Marías defiende que la autobiografía de Baroja es como una novela, contada de forma fría y aséptica, en la que un hombre oscuro, cerrado y enigmático no habla de sus sentimientos. "Sólo pensaba en observar el mundo y contarlo". Sentado frente a los 16 tomos de las obras completas del autor guipuzcoano sentencia: "Fue un novelista genial". Al releerle hoy propone hacer el esfuerzo de redescubir su modernidad: "Parece recién escrito".

Un gran memorialista

Las novelas de Baroja permanecen en la memoria de José Fernández de la Sota junto a los recuerdos de la adolescencia. "Me quedó con la imagen de Baroja que soy yo mismo leyendo sus novelas y descubriendo la ficción. Fueron títulos que me marcaron". De los cuentos de Vidas sombrías, pasó a las novelas y de ahí, a las memorias. "Hoy no releería las novelas. En cambio, lo hago muy a gusto con su autobiografía, un texto apasionante". Fernández de la Sota considera que Baroja fue, sobre todo, un gran memorialista, que, sin embargo, siguió escribiendo novelas. "No me consideró barojiano", puntualiza. "Es un club en el que exite una relación amor-odio".

Iniciación a la lectura

Pedro Ugarte reconoce su relación entrañable con la literatura barojiana. "Mi generación aprendió a leer novelas con él. Sólo por eso, su literatura ya es valiosa". Cree que en Baroja está la esencia de un gran novelista: "A pocos escritores les cuadra mejor esa palabra".

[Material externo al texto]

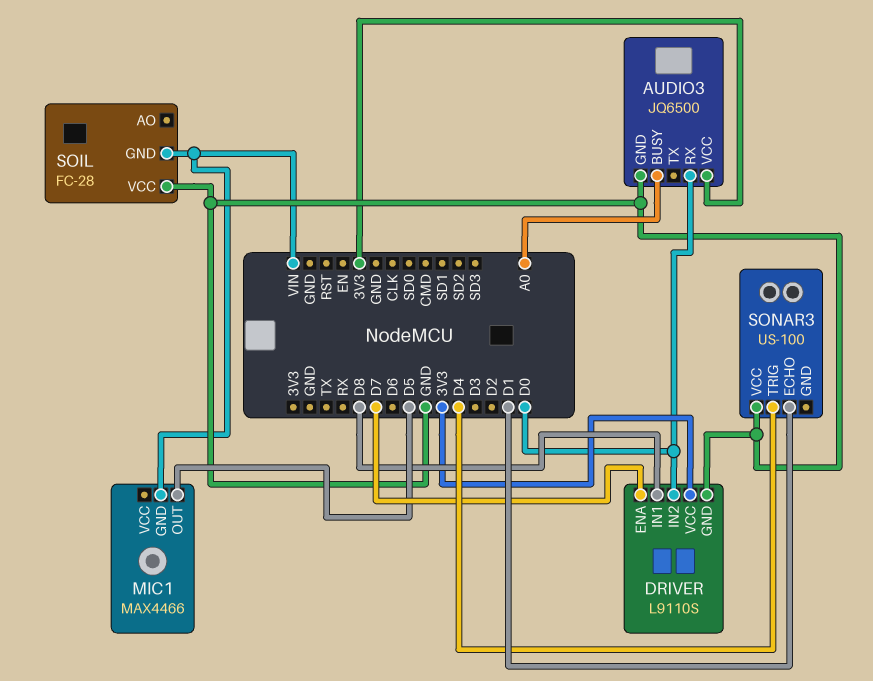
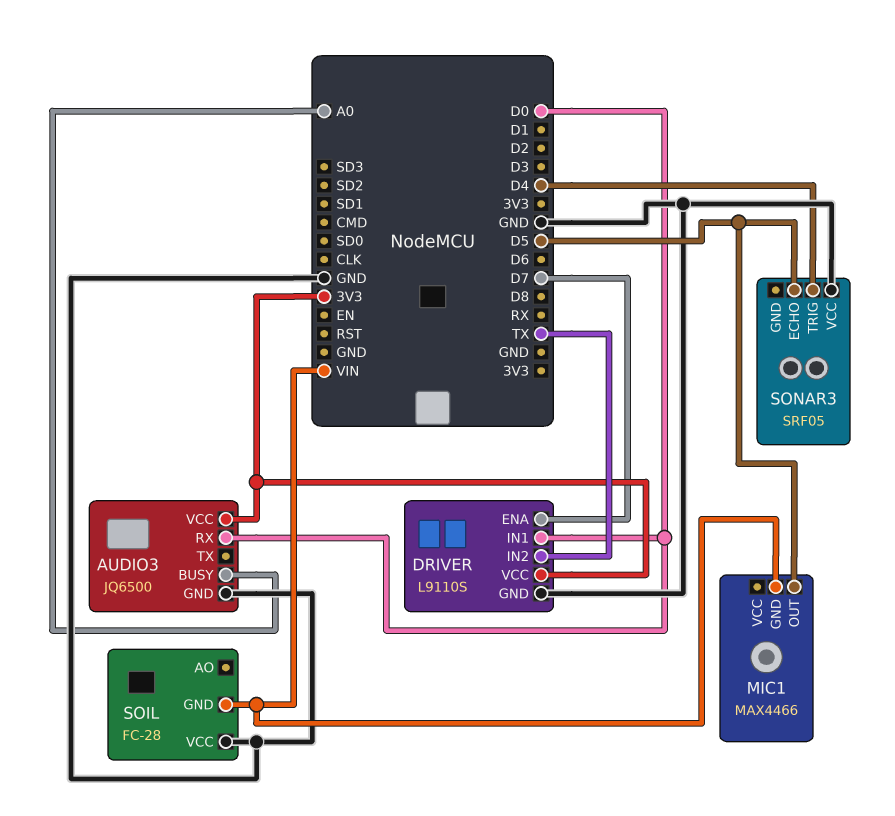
DRIVER pin IN1: D8 -> D0
DRIVER pin IN2: D0 -> TX
SONAR3: US-100 -> SRF05
SONAR3 pin ECHO: D1 -> D5

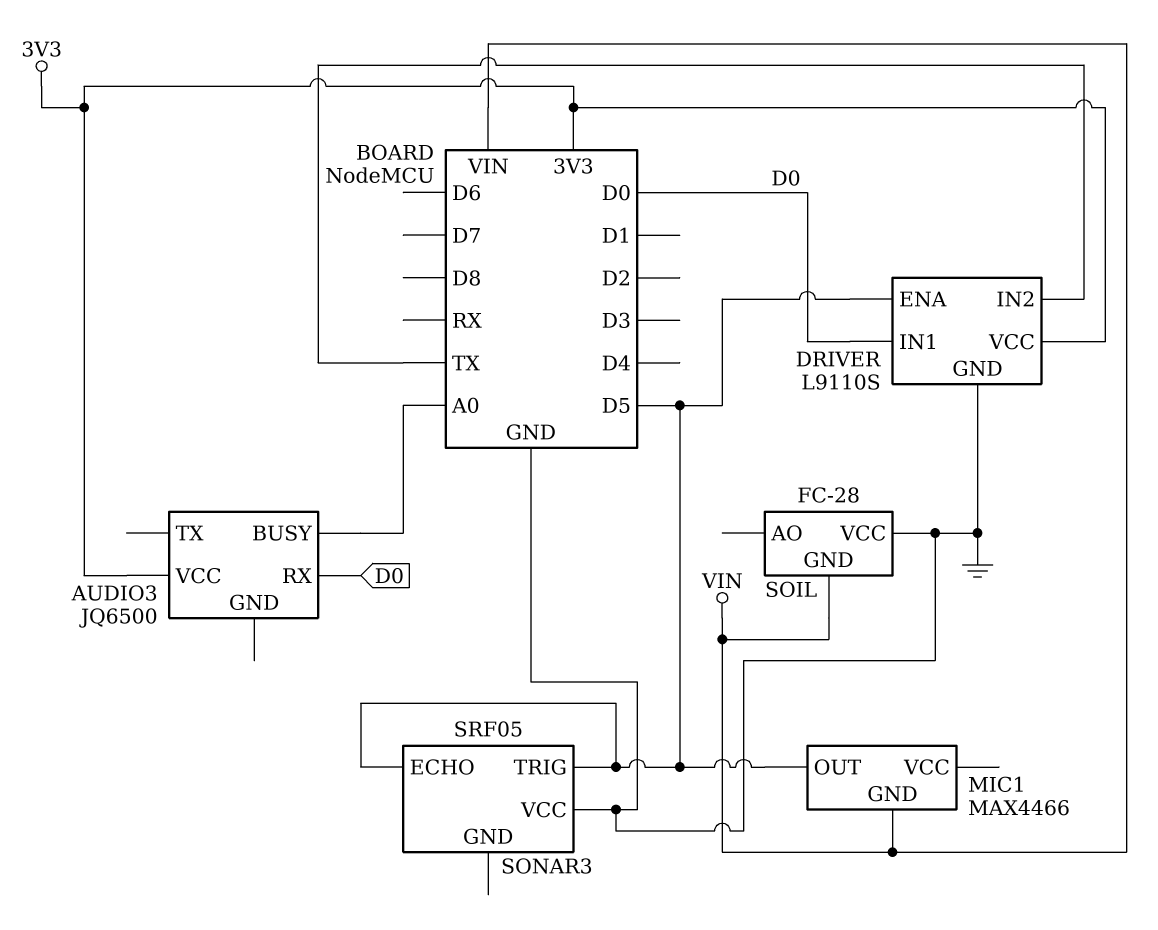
AUDIO3 pin GND: GND -> none
DRIVER pin ENA: D7 -> D5
SONAR3 pin TRIG: D4 -> D5

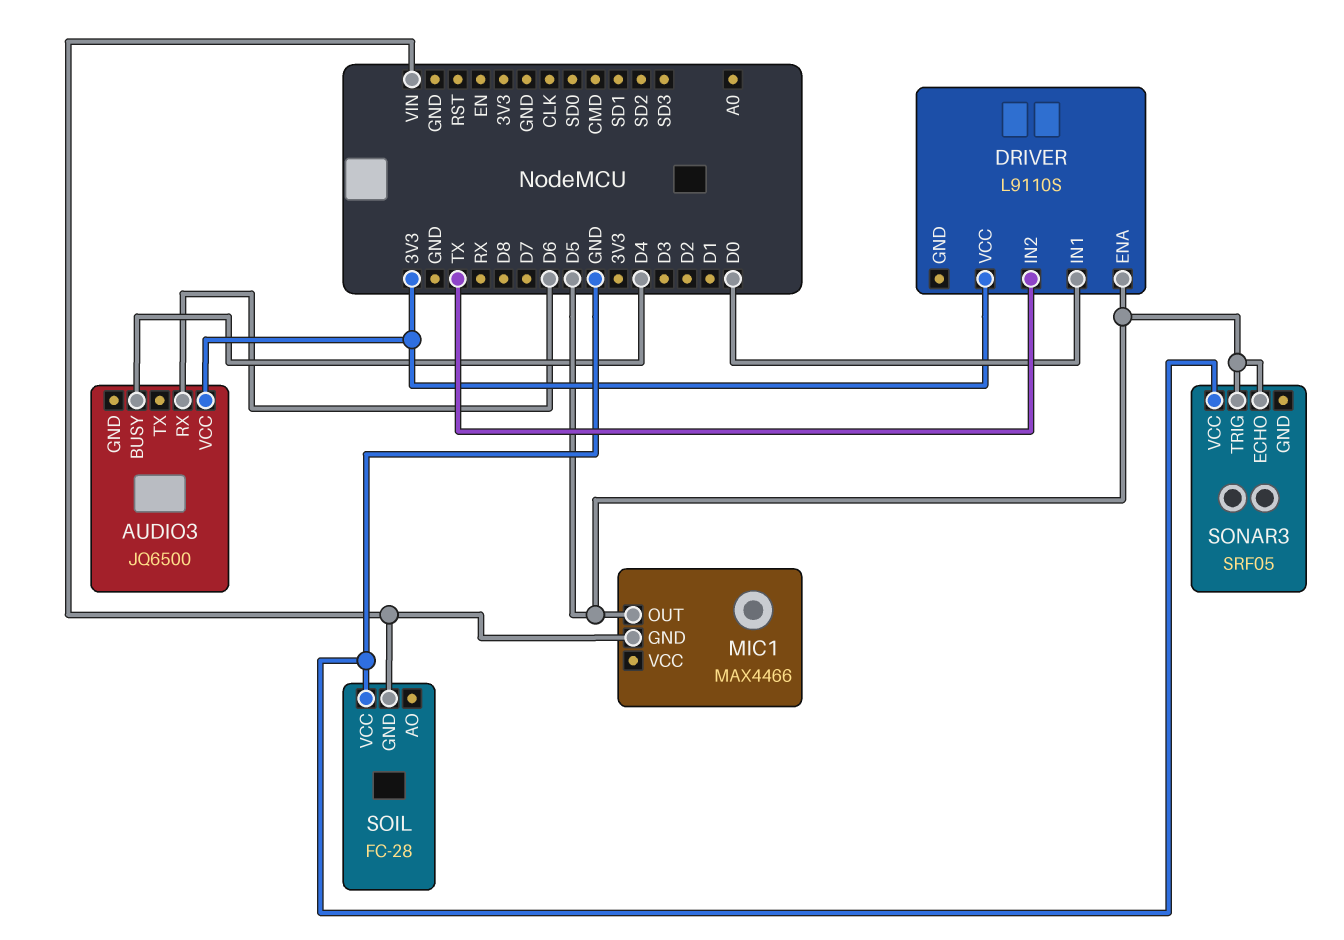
AUDIO3 pin BUSY: A0 -> D4
AUDIO3 pin RX: D0 -> D6
DRIVER pin GND: GND -> none

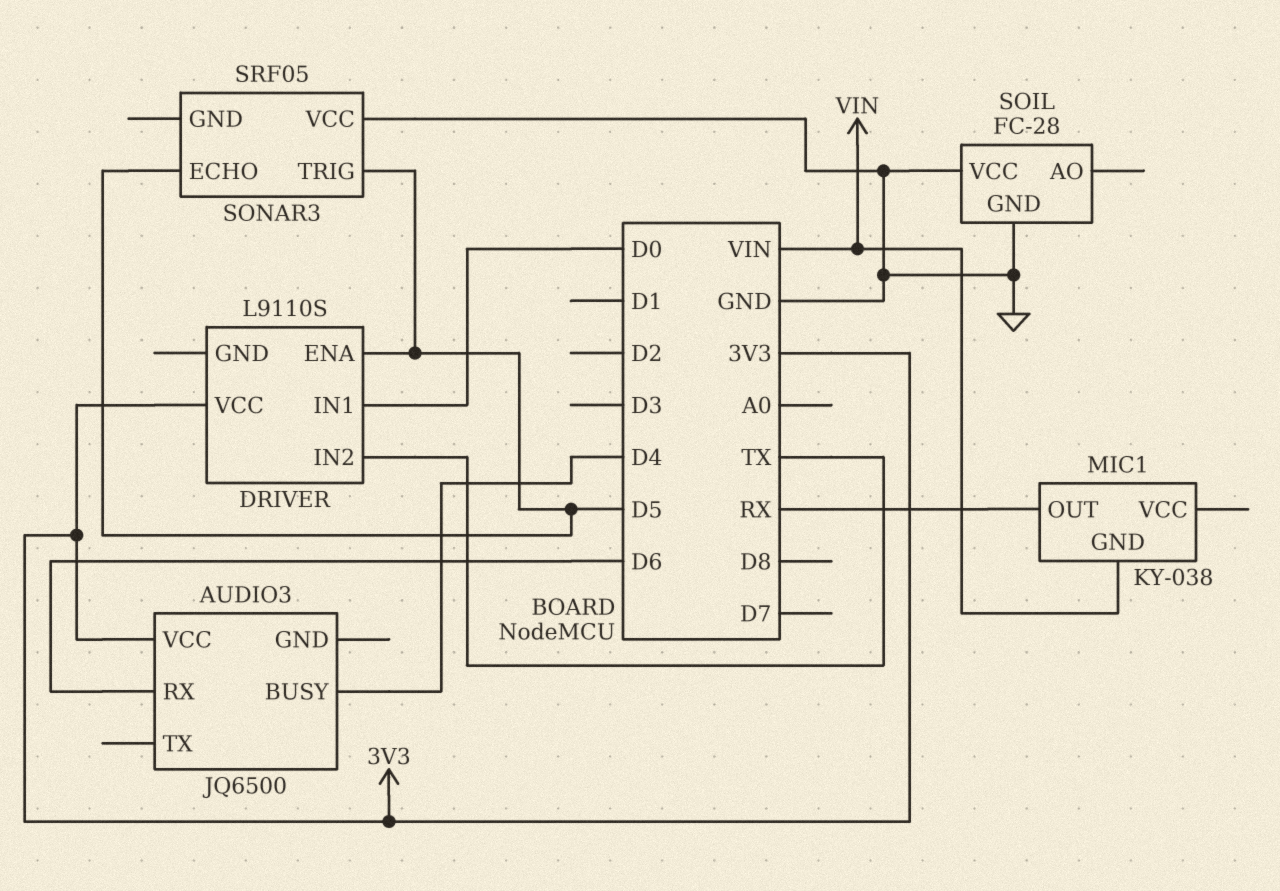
MIC1: MAX4466 -> KY-038
MIC1 pin OUT: D5 -> RX
SOIL pin GND: VIN -> GND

Ugarte considera que fue una suerte para la literatura que para describir un momento concreto de la historia existiese un escritor como Baroja. Al principio le interesó de él su capacidad de plantear historias de marinos, conspiradores y guerras carlistas. Aún recuerda lo que disfrutó con las peripecias de Shanti Andía. Sus ensayos, en cambio, le parecen más confusos. Y con el paso de los años ha preferido leer las memorias Desde la última vuelta del camino. Ugarte entiende que las críticas que ha recibido Baroja resultan injustas. "Lo importante es lo que escribió, no su personalidad", defiende.

Una mirada distinta del paisaje y los personajes

La estrella del Capitán Tximista fue la primera novela de Baroja que cayó en las manos de un Anjel Lertxundi adolescente. "Devoré sus novelas, primero las de temática vasca y luego todo lo demas", recuerda. A diferencia de otros lectores que abandonaron, Lertxundi ha segudio leyendo a Baroja "para disfrutar de un gran narrador y para escribir sobre él".

Ahora le interesa sobre todo porque encontró en él a uno de esos escritiores que "ayudan a identificar un paisaje y hacerlo tuyo". "El paisaje vasco es distinto antes y después de Baroja", subraya Lertxundi. "Es una mirada diferente al paisaje y a los personajes vascos".

En opinión de Lertxundi, la altura de las narraciones del escritor guipuzcoano no ha tenido en Europa la repercusión que merecieron. "Su modo de contar es moderno y ha resistido bien el paso de los años. Aguanta igual hoy que hace 60 años. Sus novelas tienen un ritmo narrativo que no da al lector un momento de descanso. Es visual, cinematográfico; la gran humanidad y el análisis psicológico de los personajes están basados en hechos".

Lertxundi destaca la forma en que Baroja abordó la cuestión lingüística, "como un elemento más de definición de los personajes, planteando con gran intuición y viveza los problemas de comunicación que causan el uso de una u otra lengua".